# General Hornwort Question



## LessThan3Fish (Jan 21, 2013)

Hello!

I'm actually super new to keeping live aquatic plants, I only switched over earlier this week and I've been keeping fish for about 10 years haha.

The purpose of this post is to confirm that I'm not doing anything wrong, and that hopefully what I am doing is a viable idea that is not completely stupid.

So okay. I bought hornwort for several reasons. My plan is for it to grow all over my tank and be the main plant, and I'll be trimming it often (weekly), alongside a few leaves of java fern. 

reasons: 
- I heard hornwort is nearly impossible to kill, and grows like a boss.
- I'm on a really low budget and I want a tank with a lot of plants, so propagating them is the only way and I don't want to wait so long.
- I heard hornwort is amazing at dealing with nitrates and ammonia and creating an h20-filled environment for the fish while keeping algae levels down (but i'm not sure if this will give not enough nutrients for java ferns)
- I love having plants so that my fish can be interactive with the environment of my tank, ducking in and out and around of my plants. This is the effect I'm trying to achieve with hornwort.
- I'm too lazy to use a plant substrate/root ferts

I'm letting it float btw.

I'm using only Flourish Seachem atm, on med-high light for around 7 hours a day.

Will there be any problems in the future for me, if I go ahead with this? as I said I'm really new at keeping plants so I don't have any foresight at all. Any feedback would probably help out a lot!! 

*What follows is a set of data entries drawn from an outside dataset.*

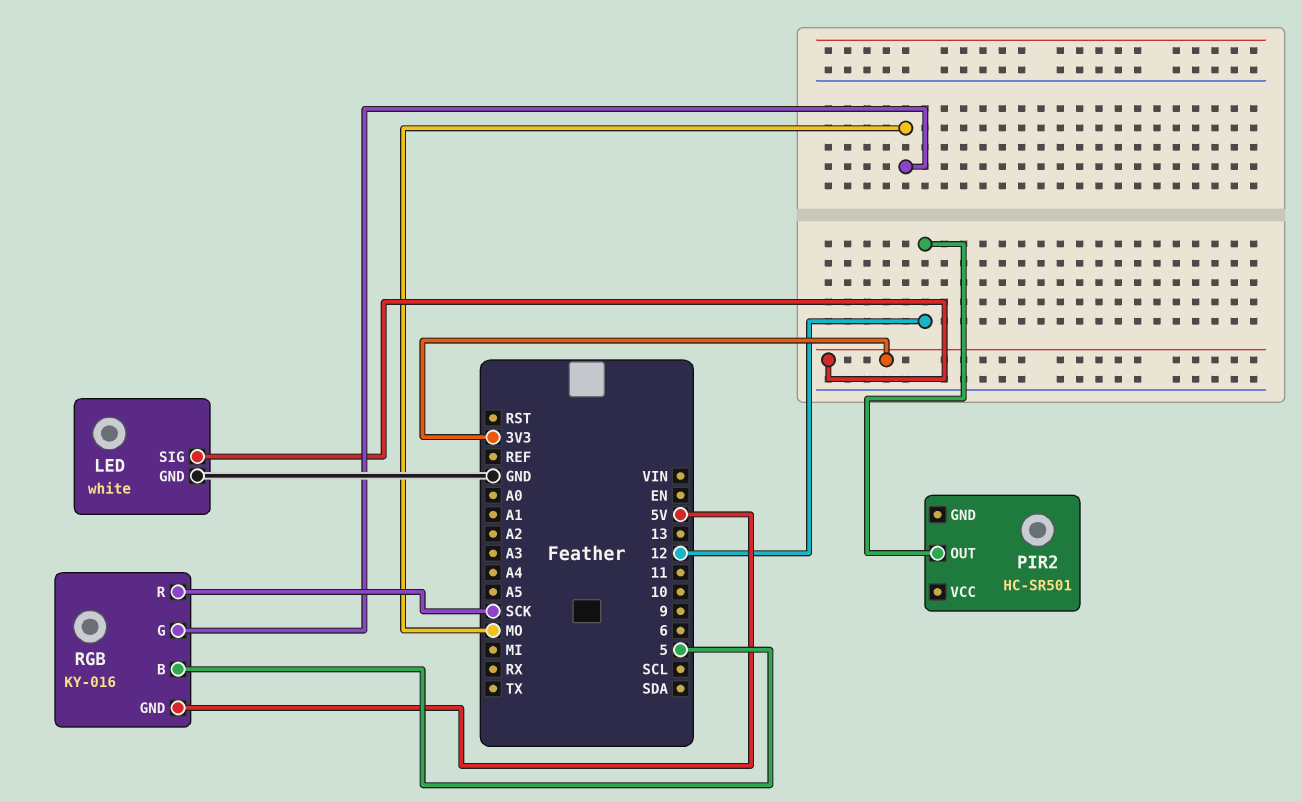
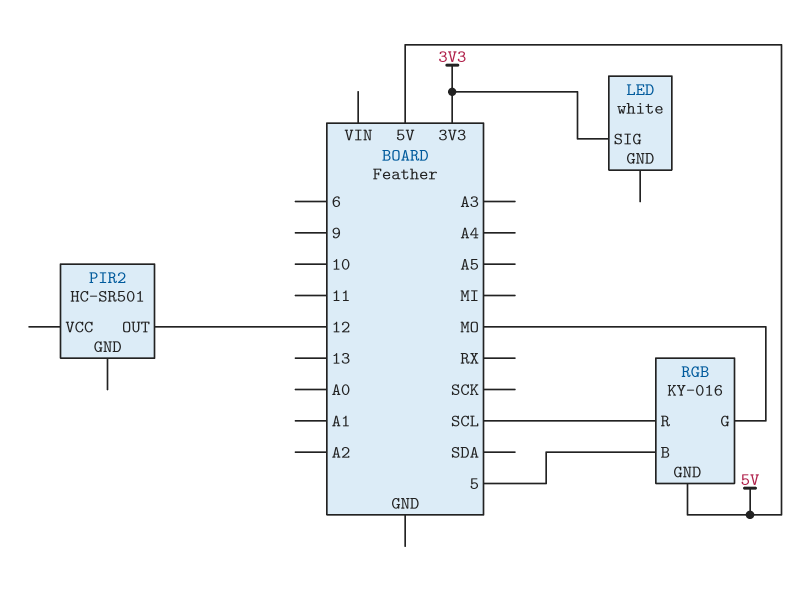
LED pin GND: GND -> none
RGB pin R: SCK -> SCL

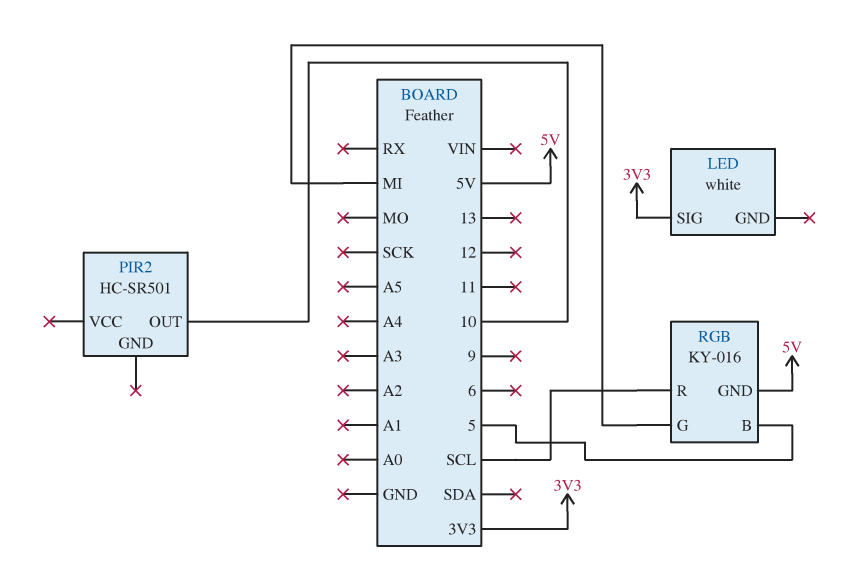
PIR2 pin OUT: 12 -> 10
RGB pin G: MO -> MI

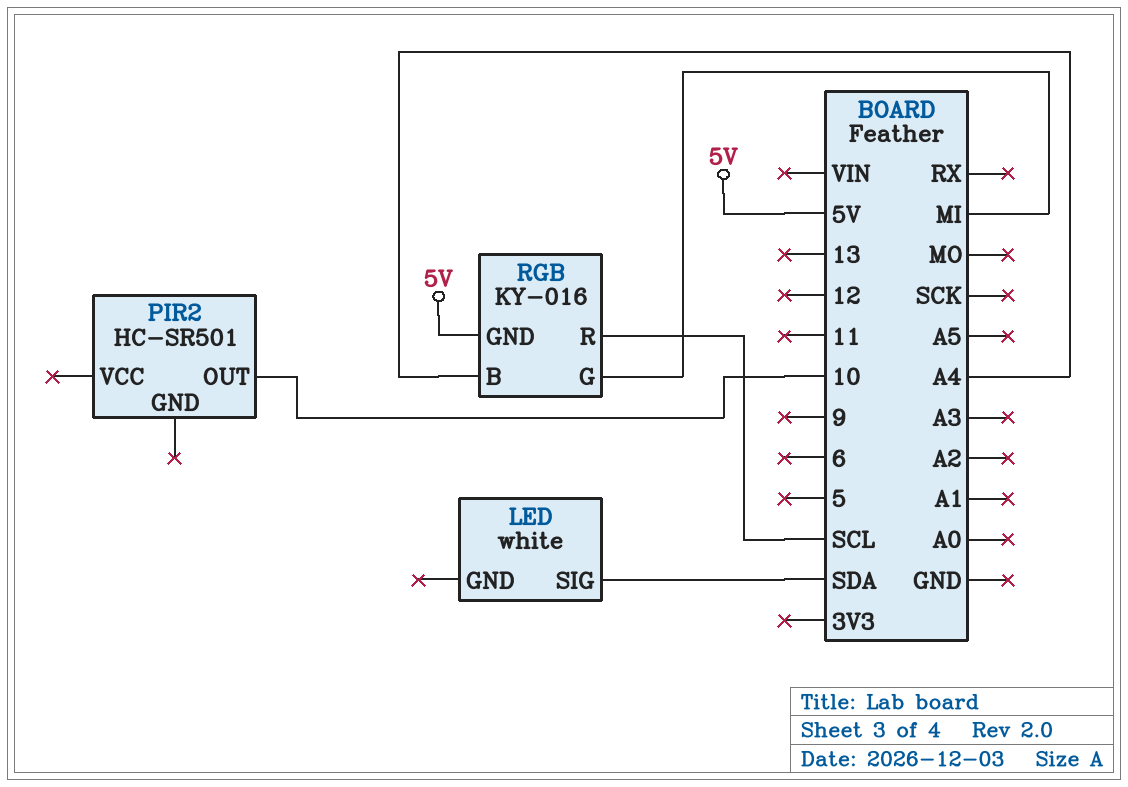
LED pin SIG: 3V3 -> SDA
RGB pin B: 5 -> A4

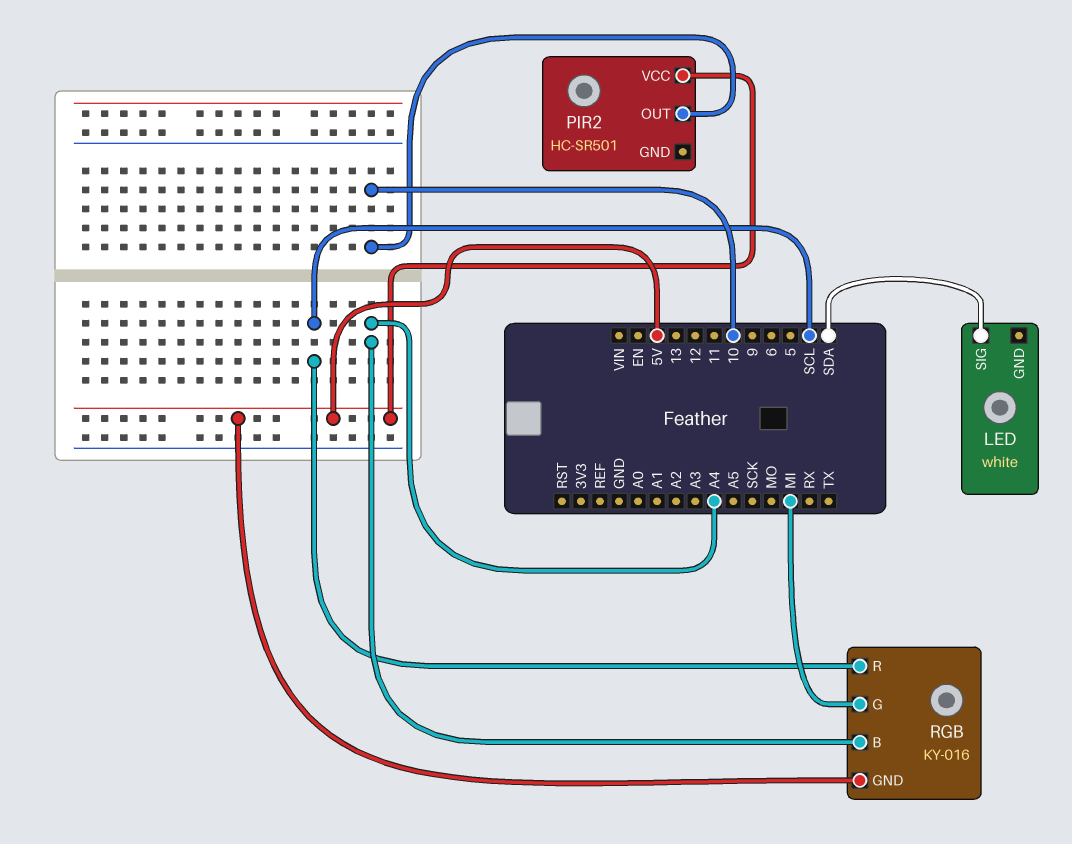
PIR2 pin VCC: none -> 5V

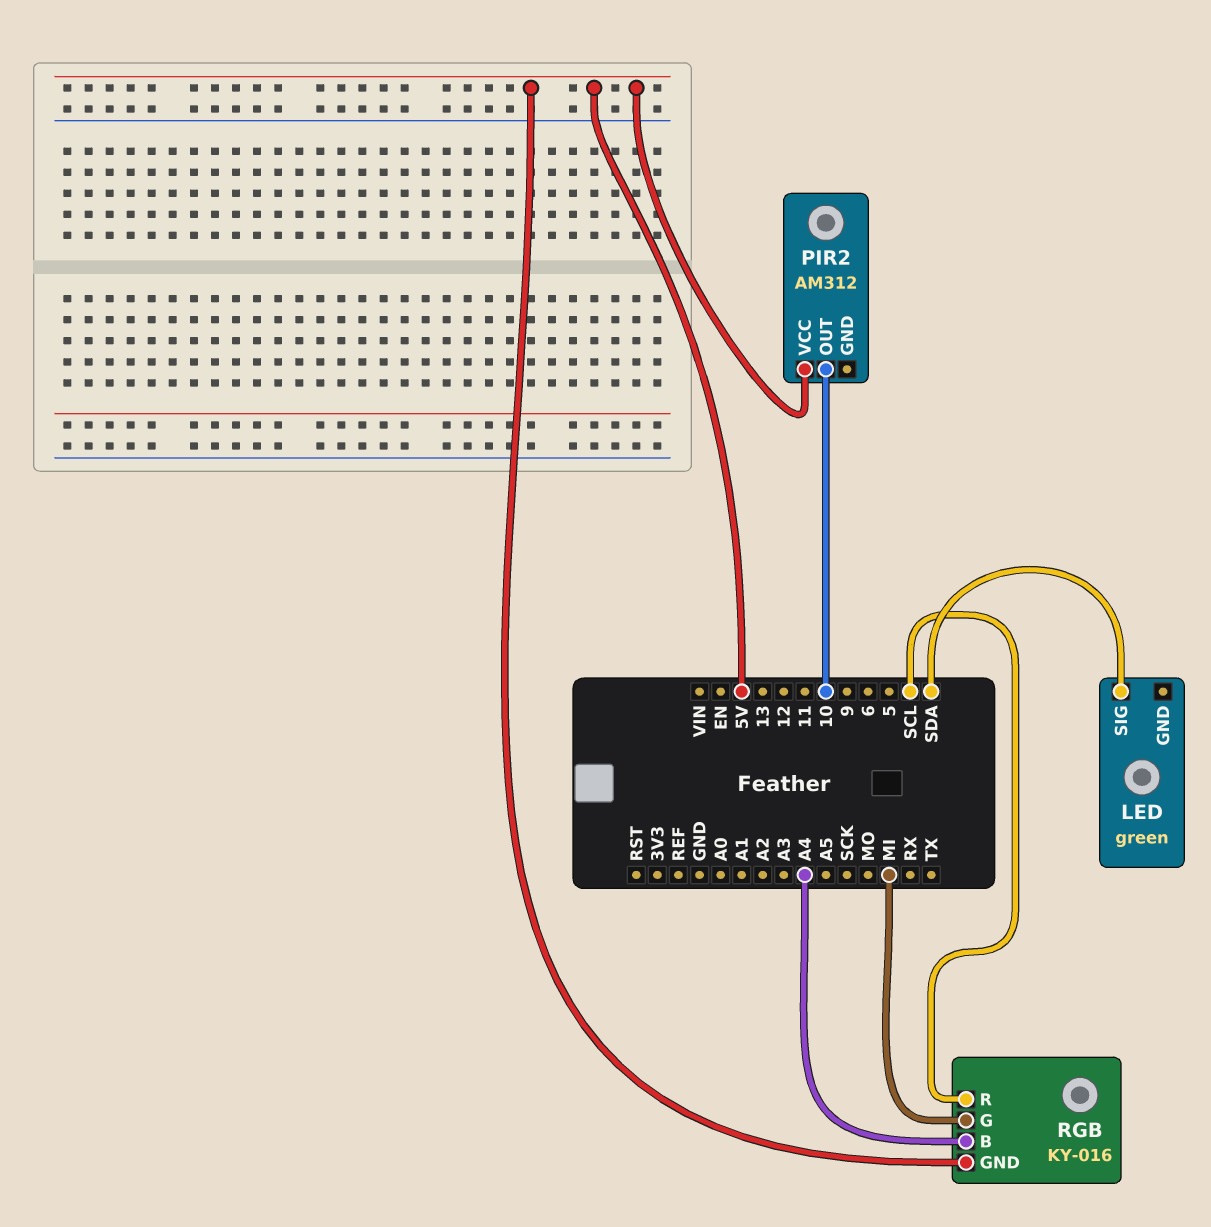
LED: white -> green
PIR2: HC-SR501 -> AM312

Main concerns are that somehow it might be bad for my fish? Are there any major downsides to this? 

Thank you!!


----------



## ZebraDanio12 (Jun 17, 2011)

Sounds like your doing everything right. Hornwort is a great plant for breeding fish, btw 

No downsides to hornwort in my eyes... The only thing I can see is it will block light if you never root it down.


----------



## lohachata (Jan 27, 2006)

hornwort is one of my favorite plants...great for fish babies...although plants produce oxygen , it is only while there is light...when it is dark , they consume oxygen...
i wouldn't worry about it blocking light as java ferns will almost grow in the dark...just make sure you don't put the ferns into the substrate...they need to be attached to a piece of driftwood or a rock..


----------



## emc7 (Jul 23, 2005)

My hornwort always ends up floating. IME the only bad thing about hornwort is when it is in trouble, it makes a real mess. If algae grows on it or pH gets too low, it can start dropping needles. When the needles start falling, you need to pull it out before they clog up your filter intakes. It you see needles falling, put the healthiest piece in a glass jar on the windowsill and throw the rest away. When the best-looking piece recovers, put some back in the tank.


----------